De 2010 à 2025, la Côte d’Ivoire interroge le rôle de l’ONU : neutralité compromise, justice sélective et soupçon d’encouragement au 4e mandat de Ouattara.
Une suspicion qui traverse deux décennies
J’aimerais bien, et vraiment, que mon analyse soit le fruit d’une erreur d’appréciation. Mais ce qui se passe sous mes yeux, et cela depuis 2000, 2002, 2010-2011, 2020 et 2025, ressemble fort malheureusement à une gigantesque combine de la communauté internationale contre les intérêts du peuple ivoirien, avec au centre, la France et l’Organisation des Nations-Unies (ONU).
La diplomatie ambiguë de l’ONU en 2025
Depuis un moment, on voit le Représentant Spécial du Secrétaire général des Nations-unies pour l’Afrique de l’Ouest et le Sahel, Secrétaire général adjoint Leonardo Santos Simao naviguer à Abidjan dans une diplomatie avec le pouvoir Rhdp et l’Opposition. Malgré tout cela, le chef de l’État Alassane Ouattara confirme sa volonté de se maintenir au pouvoir pour un 4e mandat, et de verrouiller le processus électoral. C’est comme si l’ONU, à travers son émissaire, lui disait : « Vaz-y mon cher, nous, on va continuer à jouer les équilibristes et à distraire l’Opposition ». Pourquoi cela est-il possible ? Le régime RHDP procède des bombardements franco-onusiens. Or, il n’est pas aisé d’abandonner son poulain qu’on a mis en orbite et propulsé.

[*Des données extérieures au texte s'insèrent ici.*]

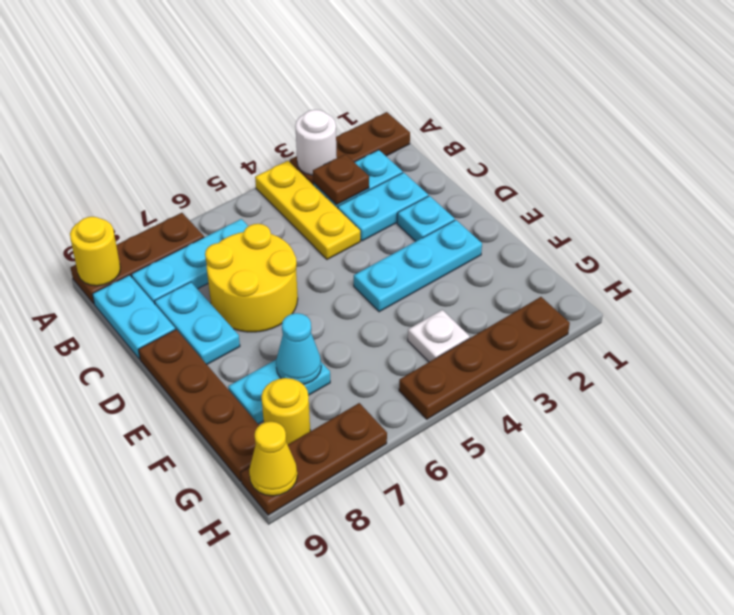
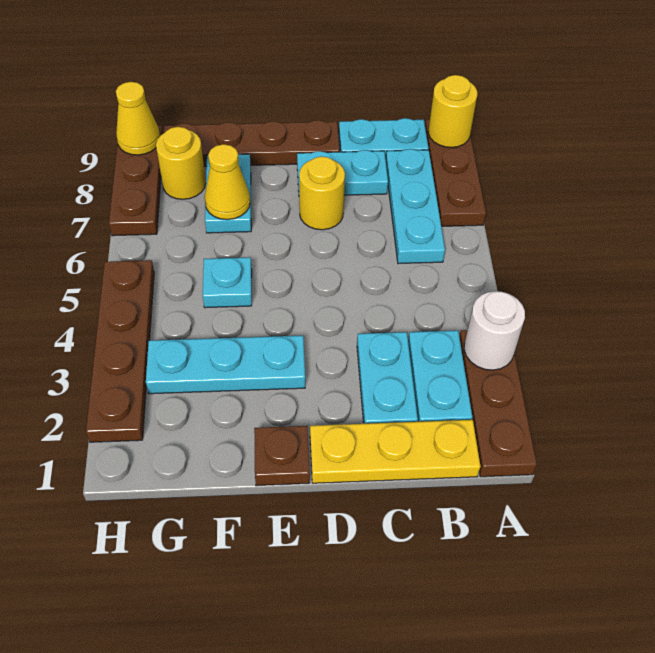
yellow plate A4:C4 level 1 -> yellow plate B1:D1 level 1
brown plate B3 level 2 -> brown plate E1 level 1
yellow round brick C6:D7 level 1 -> yellow round brick D7 level 1
cyan plate D2 level 1 -> cyan plate F5 level 1
cyan plate E2:E4 level 1 -> cyan plate E3:G3 level 1
cyan cone F7 level 2 -> yellow cone F7 level 2
white plate G4 level 1 -> none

Le précédent de 2010-2011 : une souveraineté bafouée
En effet, 2010, le Conseil constitutionnel avait proclamé Laurent Gbagbo vainqueur. Pourtant, sous la pression combinée de l’ONUCI (la mission onusienne en Côte d’Ivoire), de la communauté internationale avec la France en tête, et de puissances étrangères, c’est le résultat non consolidé par l’ensemble des commissaires de la CEI (une institution qui venait de recevoir directement du président français Nicolas Sarkozy une consigne), un résultat donnant Alassane Ouattara gagnant, qui a été reconnu. Le Conseil constitutionnel, censé avoir le dernier mot, avait ainsi été « contourné » dans la pratique. Sous pression, il s’était « corrigé », ce qui revenait à court-circuiter la souveraineté nationale au profit de la coalition internationale.

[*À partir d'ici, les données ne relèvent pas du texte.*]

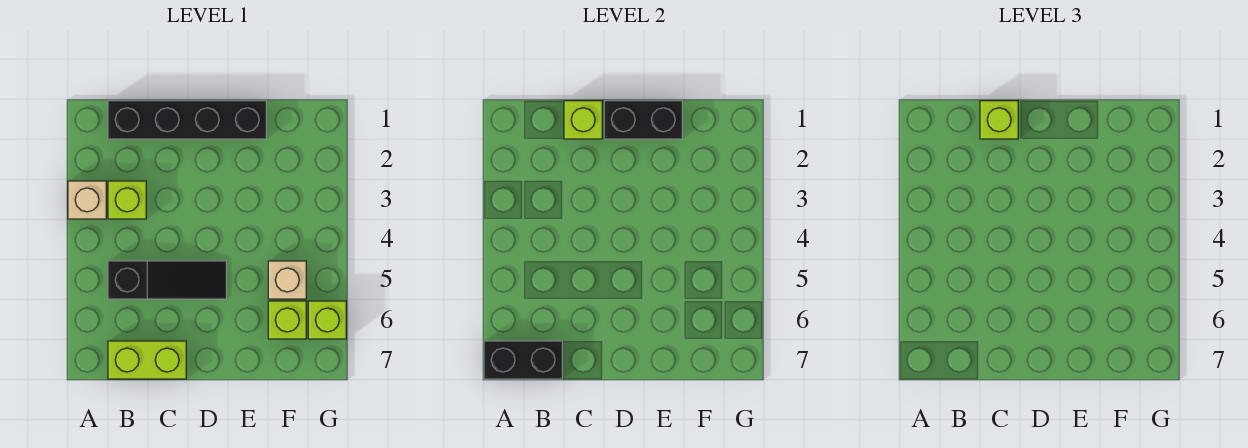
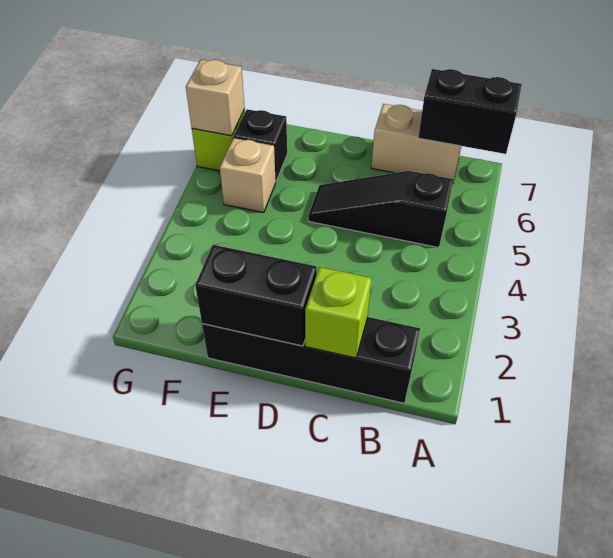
tan brick A3 level 1 -> tan brick G6 level 2
lime brick B3 level 1 -> none
lime brick B7:C7 level 1 -> tan brick B7:C7 level 1
lime brick C1 level 3 -> none
lime brick F6 level 1 -> black brick F6 level 1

Le recomptage rejeté, la guerre validée

Laurent Gbagbo avait beau proposer un recomptage des voix, solution rationnelle face à une élection où chacun revendiquait la victoire. Hélas! L’ONU, censée garantir la transparence, a rejeté cette voie pacifique sous prétexte que ce serait « injuste ». Elle a au contraire validé le bras de fer, jusqu’au bombardement du palais présidentiel au nom de la « paix » et de la vérité des urnes. Or, c’était pour la même vérité des urnes et la paix immédiate que le recomptage des voix (qui s’est avéré efficace ailleurs) aurait été indiqué. Et l’option de l’ONU a conduit à une paix avec plus de 3 000 morts, des plaies encore ouvertes et une justice à deux vitesses.

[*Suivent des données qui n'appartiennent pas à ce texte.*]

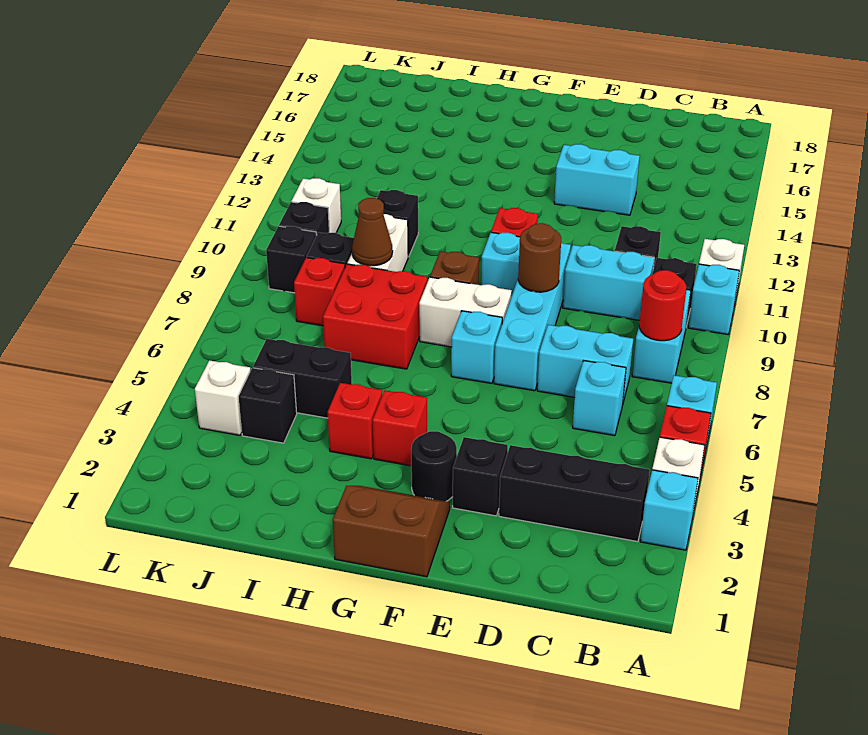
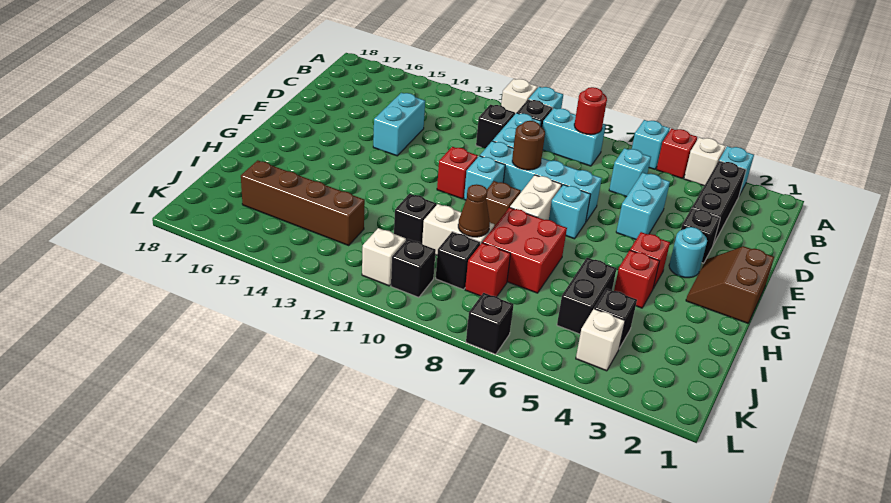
cyan brick C7:D7 level 1 -> cyan brick D5:E5 level 1
black round brick F3 level 1 -> cyan round brick F3 level 1
none -> brown brick J13:J16 level 1
black brick K9 level 1 -> black brick L7 level 1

Une justice sélective et des plaies ouvertes

Aujourd’hui, quinze ans après, l’ONU semble demeurer dans ses combines. Laurent Gbagbo a passé plus de huit ans en prison avant d’être acquitté par la CPI et dix ans hors de son pays, preuve que les accusations portées contre lui n’ont pas tenu. Le camp Ouattara, lui, n’a jamais été inquiété, alors même que des crimes graves ont été commis dans cette guerre. Qui a tué ? Financement personne ! La justice est restée sélective. L’ONU même doit être poursuivie en justice pour sa participation à cette guerre de 2010-2011 en Côte d’Ivoire et pour avoir poussé le Conseil constitutionnel à revenir sur sa décision pour imposer Alassane Ouattara à la présidence. Mais la voilà qui continue d’invoquer la stabilité et la préservation des « acquis », comme si la mémoire des victimes et l’exigence d’équité n’existaient pas.
La liste verrouillée du Conseil constitutionnel en 2025

Aujourd’hui, le même Conseil constitutionnel a arrêté une liste de candidats à la présidence dont le président Alassane Ouattara pour un 4e mandat anticonstitutionnel et excluant les opposants Laurent Gbagbo et Tidjane Thiam. Que dit le Représentant Spécial de l’ONU face à cette situation qui pourrit le climat ivoirien ? L’ONU serait-elle fondée aujourd’hui à voir le même Conseil constitutionnel ivoirien auquel elle a fait ravaler sa décision en 2010 comme infaillible et sans appel ?
Quel discours tient M. Leonardo Santos Simao dans ses consultations, notamment auprès du chef de l’État ? Se garde-t-il de prendre position ? Je pense même qu’il a pris le parti du pouvoir Rhdp, encourageant le président Ouattara à appuyer sur l’accélérateur. Sinon le régime ne persisterait pas dans la sourde oreille. Oui, l’ONU qui foulait aux pieds la souveraineté nationale en 2010, pour justifier une alternance, invoque maintenant la stabilité et les acquis pour défendre un statu quo. Une volte-face qui interroge sur la constance et la crédibilité de la diplomatie onusienne en Côte d’Ivoire.
Les justifications possibles de l’ONU
Pourquoi ce double standard ? Le Représentant de l’ONU pourrait se justifier en soutenant qu’en 2010, le pays sortait d’une guerre, les forces rebelles pro-Ouattara étaient militairement en position de force et bénéficiaient d’un soutien international massif. Et qu’aujourd’hui, le pouvoir Ouattara contrôle l’armée, les institutions et les leviers économiques, rendant toute pression plus délicate.
Pour endormir l’Opposition sur les motivations de cette bascule vers une logique de stabilité et de continuité, M. Leonardo Santos Simao pourrait parler de fatigue internationale, expliquant que la communauté internationale est moins disposée à s’engager frontalement dans une nouvelle crise ivoirienne. En ce sens que l’agenda mondial (Sahel, Ukraine, Proche-Orient) détournerait l’attention. Et que l’ONU mise alors sur la stabilité, même au prix d’un déficit démocratique.
Une contradiction qui fragilise la crédibilité onusienne

Le résultat est troublant : l’ONU qui, hier, a poussé officiellement le Conseil constitutionnel à s’auto-contredire, est aujourd’hui, sans lisibilité claire face à ses décisions alors que l’Opposition crie au scandale. Une contradiction qui nourrit le sentiment d’arbitraire et confirme que, plus que le droit, ce sont les rapports de force politiques et géopolitiques qui orientent l’attitude internationale.
Un doute persistant
C’est pourquoi, en secret, pendant qu’elle endort le peuple ivoirien, l’ONU pourrait encourager le président Alassane Ouattara à foncer, à renforcer sa machine de confiscation de pouvoir. J’aimerais avoir tort. Mais j’ai pensé.